Basic Information

  • Project Title: Generalizable Data Subset Selection
  • Name: Tushar Nandy
  • Project: BTP
  • Semester(s): 7, 8
  • Guide: Prof. Abir De

Abstract

Existing subset selection methods for efficient learning predominantly employ discrete combinatorial and model-specific approaches, which lack generalizability— for each new model, the algorithm has to be executed from the beginning. Therefore, for an unseen architecture, one cannot use the subset chosen for a different model. In this work, we propose SubSelNet, a non-adaptive subset selection framework, which tackles these problems. Here, we first introduce an attention-based neural gadget that leverages the graph structure of architectures and acts as a surrogate to trained deep neural networks for quick model prediction. Then, we use these predictions to build subset samplers. This naturally provides us two variants of SubSelNet. The first variant is transductive (called Transductive-SubSelNet), which computes the subset separately for each model by solving a small optimization problem. Such an optimization is still super fast, thanks to the replacement of explicit model training by the model approximator. The second variant is inductive (called Inductive-SubSelNet), which computes the subset using a trained subset selector, without any optimization. Our experiments show that our model outperforms several methods across several real datasets.

Any courses you completed relevant to the project

None

Describe your experience on the project

Motivation: I initially took a different project under Prof. Abir De, to begin with, but then he onboarded me onto this project. The idea we were working on was quite novel and I saw myself learning a lot through the project.

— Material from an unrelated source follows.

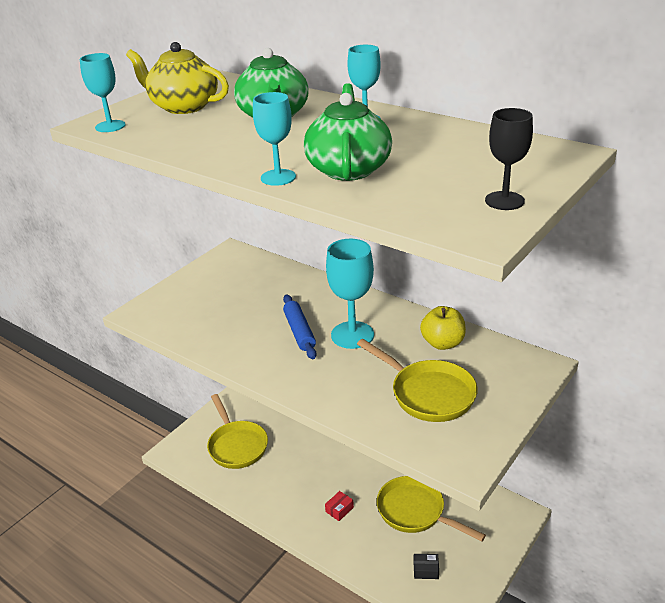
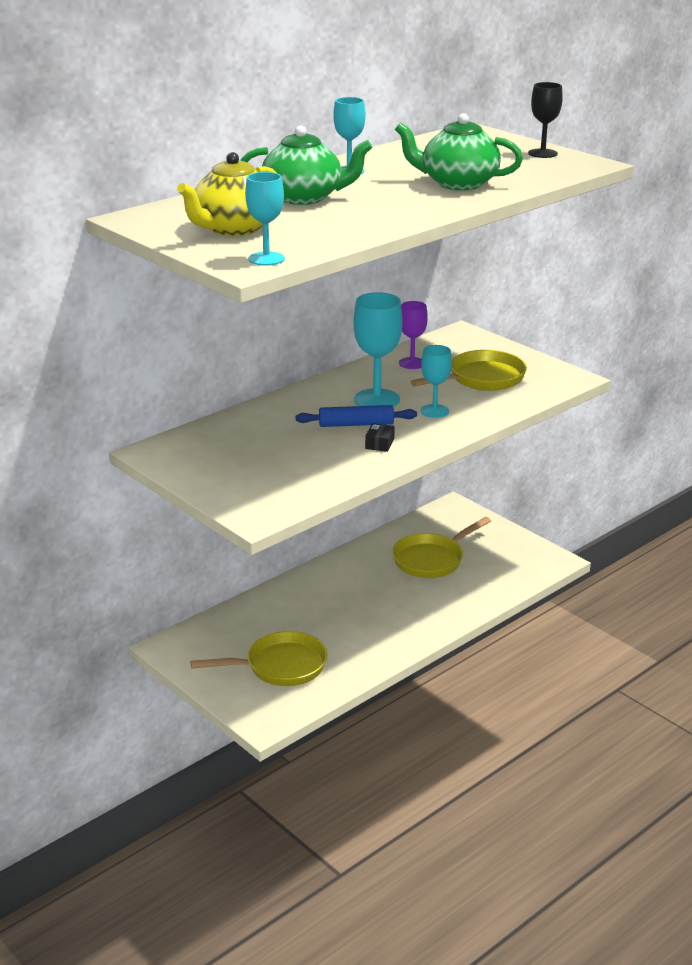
camera: 80 degrees left, 5 degrees down
(278, 177) = (460, 203): turquoise goblet -> turquoise goblet (434, 411)
(339, 509) = (412, 604): red box -> none
(426, 570) = (503, 565): black box -> black box (379, 444)
(442, 343) = (412, 363): yellow apple -> purple goblet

Type of work: 95% coding + 5% Paper reading. Prof. Abid De wants students to quickly implement ideas and get results as soon as possible

Workload: Absolutely insane. I don’t remember how much time I spent doing the project, but I can’t even remember doing anything other than the project.

Publication potential: Prof. De stes only one goal for every project he works on: publication. My paper was submitted to NeurIPS. Results awaited.

Describe your experience with the guide

Guide’s Involvement: 100% Ping him anytime and he’ll respond at the earliest.

Frequency and structure: Twice a week. Meetings last a maximum of 30 minutes.